For this tutorial, we will begin with the set of 64 sequences retrieved as shown in the Sequence Retrieval tutorial. These sequences derive from a cluster of genes showing similar expression pattern across a number of different experiments.
- These sequences are available in the tutorial data download as "64of84ClusterPearsonsSeqs.fasta"
(Note - there currently is no provision for filtering out repeated sequences from genomic seqeuence. Results should be evaluated in this light).
Setting parameters and running
A number of parameters can be adjusted by the user, as shown in the figure, to adjust the sensitivity of the search.
These include:
- Support - Can be input in number of sequences or in % of sequences containing a given motif.
- Min Tokens - The minimum number of characters in a discovered motif.
- Density Window - A sliding window in which at least the number of tokens set in "Density Tokens" must be found.
- Density Tokens - the minimum number of matching characters within the "Density Window".
- Pushing on the button with the curling arrow icon will bring up the session creation box:
- A user name must be entered, but it can be any name.

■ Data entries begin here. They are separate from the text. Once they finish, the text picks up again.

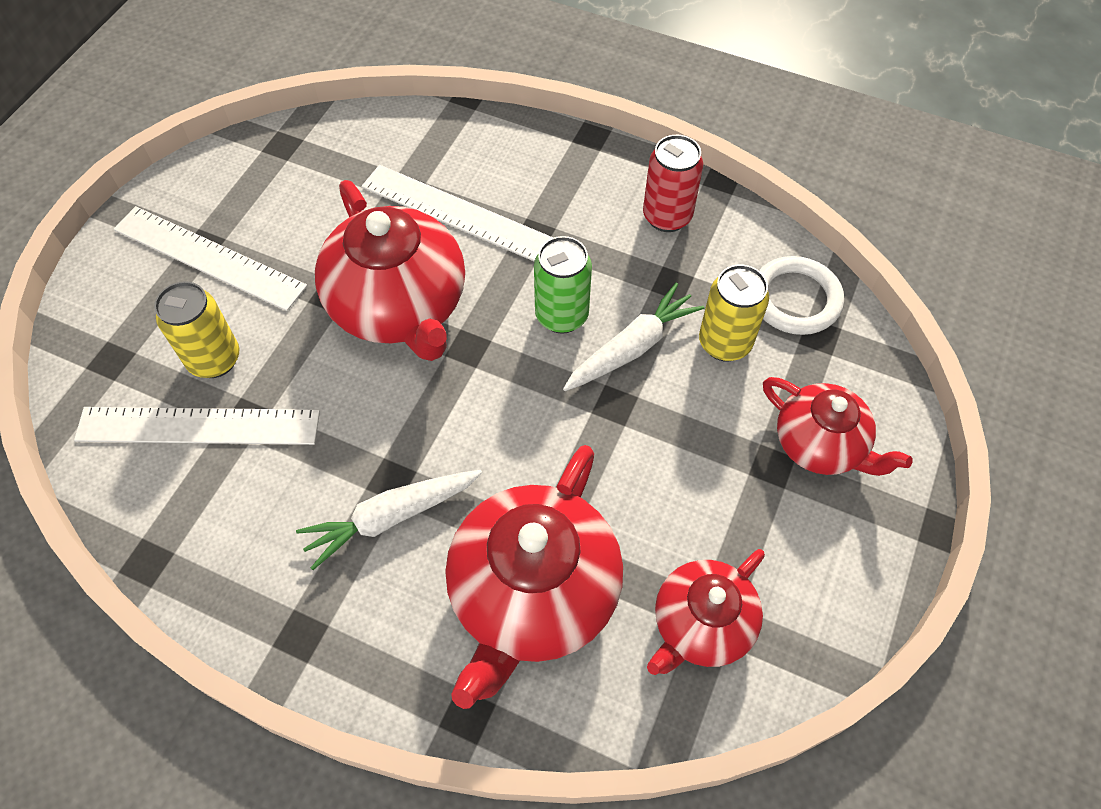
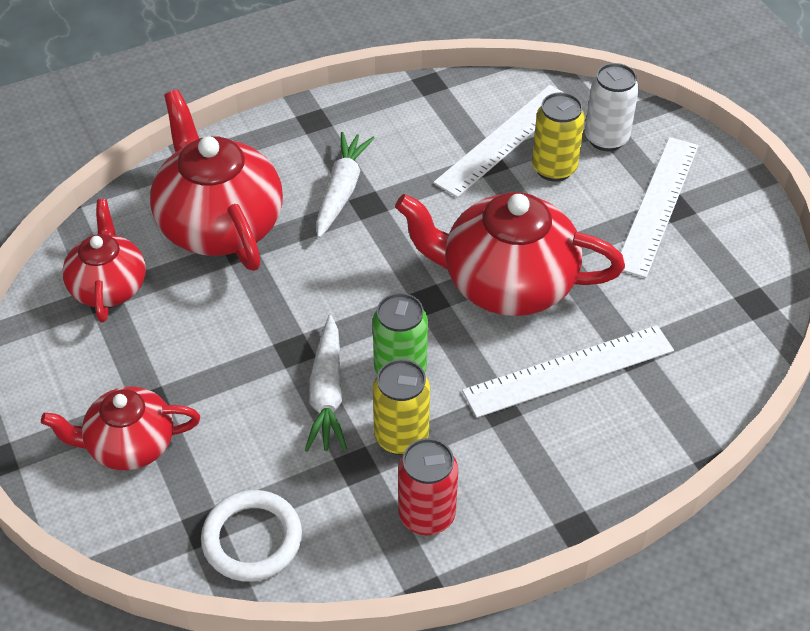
camera: 130 degrees right, 10 degrees down
(136, 344) = (606, 139): none -> white can
(208, 258) = (657, 205): white ruler -> white ruler turned 45 degrees counterclockwise
(724, 343) = (268, 455): yellow can -> yellow can (401, 437)

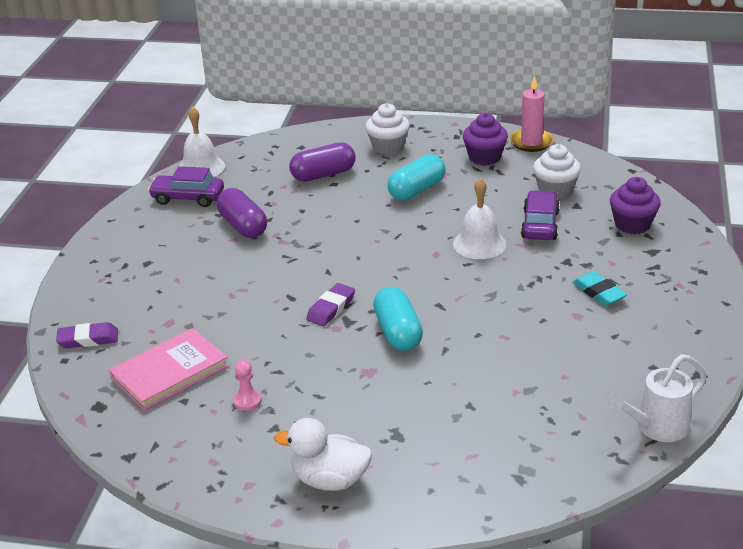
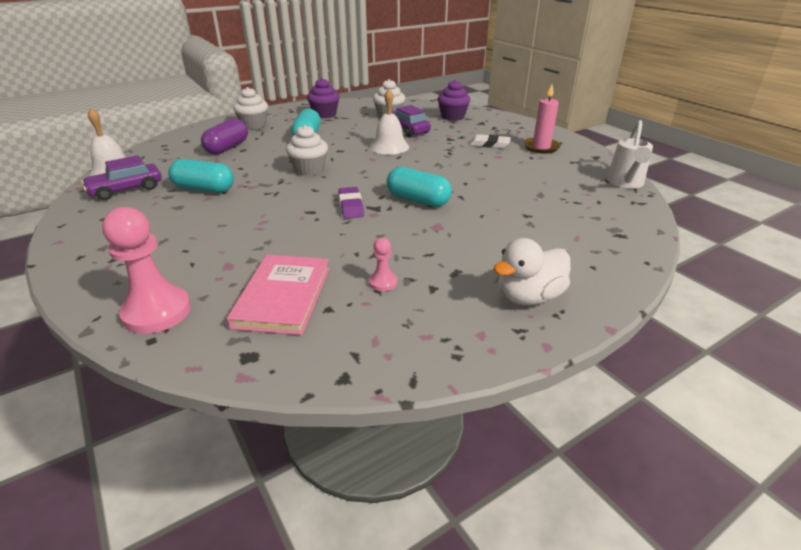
camera: 45 degrees left, 0 degrees up
(88, 339) = (157, 312): purple eraser -> pink pawn
(243, 226) = (204, 189): purple capsule -> turquoise capsule
(356, 242) = (309, 170): none -> white cupcake
(531, 142) = (340, 103): pink candle -> pink candle (541, 147)
(599, 292) = (489, 144): turquoise eraser -> white eraser

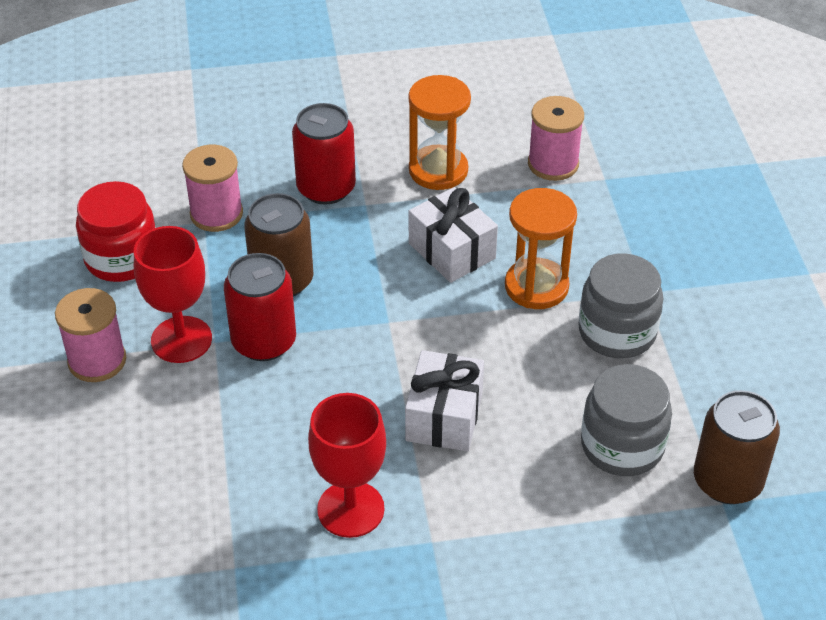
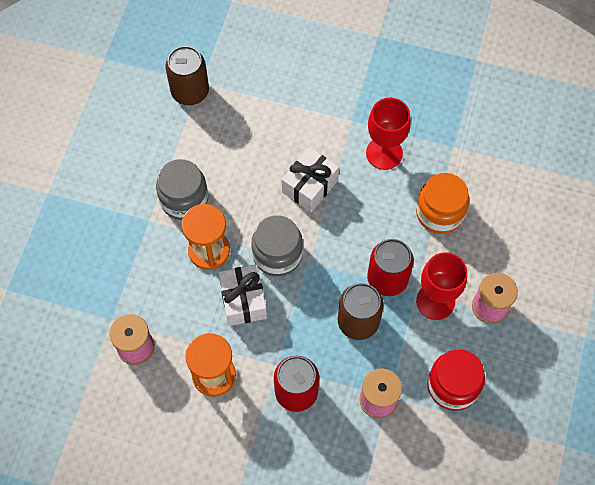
camera: 155 degrees left, 20 degrees up
(219, 454) = (439, 213): none -> orange jar
(622, 445) = (228, 131): grey jar -> grey jar (277, 255)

- Push Create to start the search.
Viewing results
The result of the search can be viewed both in the Pattern Discovery module itself and in other sequence viewer modules such as "Sequence" and "Promoter". In Pattern Discovery the results are returned in a table, and the hits for the motif(s) selected in the table will be displayed superimposed on the sequences above. In this picture, the results were first sorted by Z-Score, and the two motifs with the highest scores were selected for display on the sequence.
Adding results to the Projects Folder
The results of a run of Pattern Discovery are automatically placed in the Project Folder:
Options to Save or Mask Patterns
Several operations are possible on the returned patterns.
1. The patterns can be saved, either with their positions on the original sequences, or just as regular expressions. 2. The patterns can be masked out of the query sequence.
The options are shown in the picture below.
Logical complexities in the display...
- The other sequence display components, including Sequence, Promoter, and Position Histogram, are only available when the parent sequence object is selected in the Project Folder. The results of the Pattern Discovery run are still available in that component.
- Selecting another sequence object will cause the Pattern Discovery component to be cleared. However, the results can be reloaded by again selecting the Pattern Discovery result in the Project Folder.
- Pattern Discovery results can only be displayed in the context of the sequences from which they were derived.
References
Calfano, A. (2000). SPLASH: structural pattern localization analysis by sequential histograms. Bioinformatics, Apr;16(4):341-57.